Bir gün şeker hastalığı teşhis edildiğinde de, hemen “yaş”ı sorumlu tutarız. Hatalı beslenmeye kaldığımız yerden devam eder, ilaçlardan medet umarız. İlaçlar ise ne yazık ki her yediğimizle baş edebilme özelliğine sahip değildir. Oysa karbonhidratları dikkatli seçersek, genetik yatkınlığa rağmen hastalığı önleyebilir, geciktirebilir veya seyrini hafifletebiliriz.
Yapılan araştırmalara göre şeker hastalığı %30 genetik faktörlerin etkisindedir. %70 ise sizlerin elindedir. Yukarıda belirtildiği üzere karbonhidrat seçimi konusunda bilinçliyseniz, bir ömür yetecek insulin salgılama kapasitenizi idareli kullanmış olursunuz. Diğer bir deyişle, sağlıklı bilinçli karbonhidrat seçimi, sadece şeker hastalarının değil; şeker hastalığı riski taşıyan ve taşımayan herkesin dikkat etmesi gereken bir konudur.
Kanda şekeri hızlı yükselten, pankreası yoran, şeker hastalığı riski doğuran besinler
• Beyaz un ve bununla yapılan tüm hamur işleri (börek, poğaça, kek, pasta, kurabiye vb)
• Pirinç ve bununla yapılan sarma, dolma, pilav, pirinç çorbası vs
• Beyaz unla yapılan makarna çeşitleri, erişte, tarhana, şehriye
• Hazır satılan ve beyaz unla yapılan bisküvi, kraker, galeta vb tüm paketli ürünler
• Şeker, şekerle yapılan çikolata, meyve suyu, şekerleme, paketli dondurmalar vb hazır ürünler
• Alkol ve alkollü-şekerli içecekler, kokteyller
Öneriler
Öğünlerde esmer ekmekten vazgeçmeyin.
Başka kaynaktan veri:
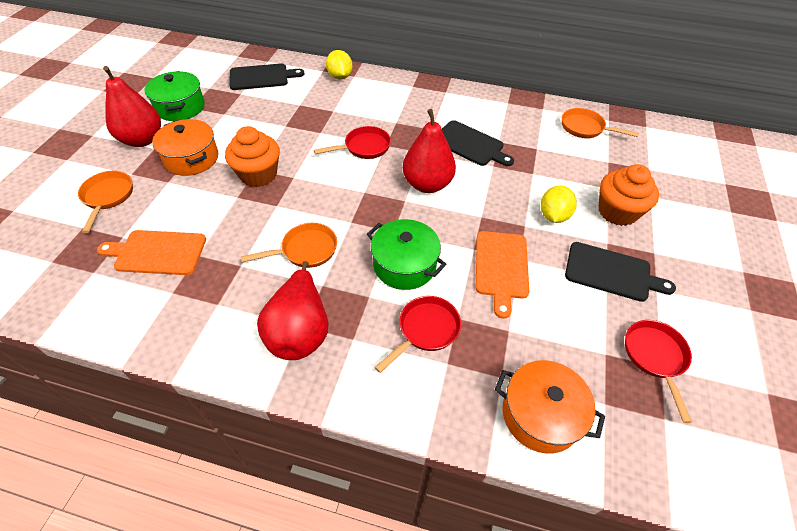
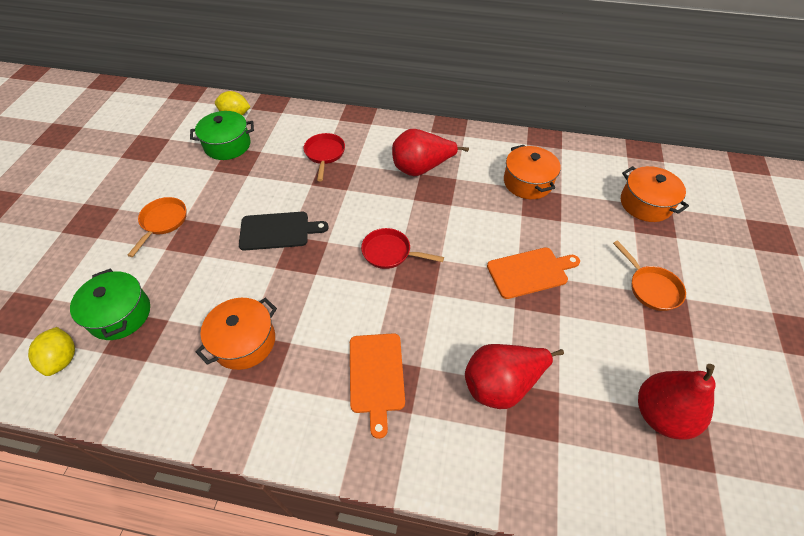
black cutting board: 3 -> 1
orange cupcake: 2 -> 0
orange pan: 3 -> 2
orange pot: 2 -> 3
red pan: 3 -> 2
Yerine kullanılabilir diğer seçenekler; bulgur pilavı, bulgurdan yapılan sarma dolma, kepekli makarna, esmer unla yapılmış yağsız kuru meyveli limonlu portakallı pandispanyalar, sıcak-soğuk içilebilen tatlandırıcılı meyveli çaylar tercih edilebilir. Çikolata krizleri için toz kakao, tatlandırıcı, süt, su ile hızlı hızlı karıştırarak sıcak çikolata yapılabilir. Ancak unutmayın ki alkol, tatlı tat vermese de en az şeker, pirinç kadar etkilidir.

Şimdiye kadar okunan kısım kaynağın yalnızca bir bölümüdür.